Gesher Theatre is an Israeli theatre company based in Jaffa founded in 1991 by a group of actors from the former Soviet Union, under the artistic leadership of Yevgeny Aryeh. The company stages performances in both Russian and Hebrew.

==History==
Gesher Theatre was founded in Israel in 1991 with the support of several institutions and government agencies, including the Ministry of Education, the Jewish Agency, and the City of Tel Aviv. Led by director Yevgeny Aryeh, Gesher was established by a group of actors who had immigrated from the former Soviet Union. The theatre is known for its bilingual performances, with the same troupe performing in both Russian and Hebrew. Although it began with a Russian-speaking cast, most of its productions are now staged in Hebrew.

The theatre's permanent residence, the Noga Theatre, is located in Jaffa. The premises were donated by the City of Tel Aviv-Yafo on the theatre's 8th anniversary.

== Productions ==
In April 1991, the Gesher Theatre staged its first production of Tom Stoppard’s Rosencrantz and Guildenstern Are Dead. The play was chosen to represent Israeli theater in New York in January 1992 and performed again at the 1993 Festival d'Avignon.

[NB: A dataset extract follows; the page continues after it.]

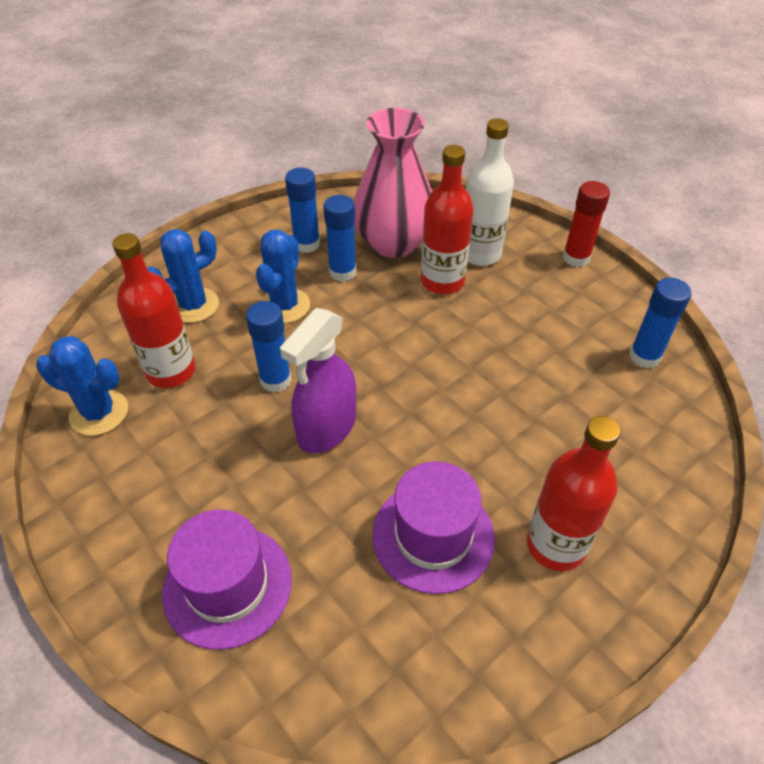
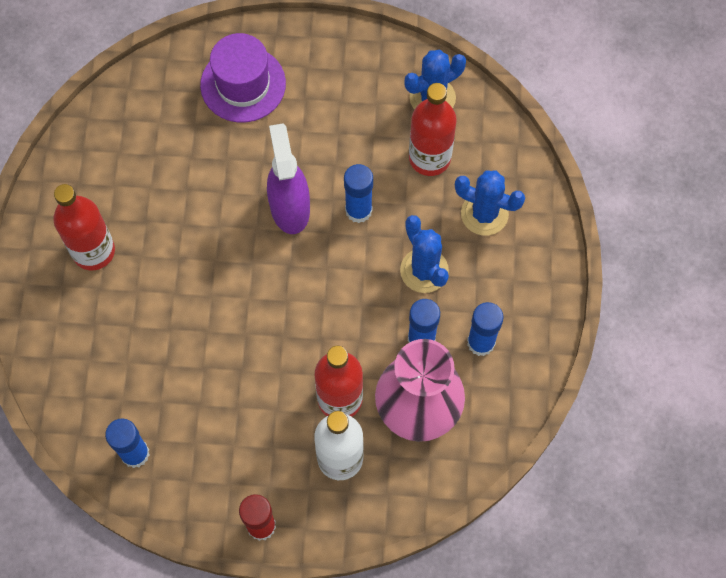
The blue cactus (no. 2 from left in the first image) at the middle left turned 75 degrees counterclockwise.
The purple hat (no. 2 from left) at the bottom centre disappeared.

In September 1992, Gesher staged Molière’s play The Misanthrope in Hebrew at a festival in Zürich.

In 1994, the theater staged Adam Resurrected, written by Alexander Chervinsky and based on the novel of the same name by Yoram Kaniuk.

In 1996, Gesher Theatre debuted Village, an original play by Yehoshua Sobol, which was set on a settlement which existed before the establishment of the State of Israel. Village won five Israel Theater Prizes, including Best Play, Best Director, Best Actor, Best Set Design, and Best Lighting Design.

Gesher's production of City – Odessa Stories, based on stories by Isaac Babel, was invited to the Kennedy Center in Washington and was featured during celebrations marking the 50th anniversary of the State of Israel.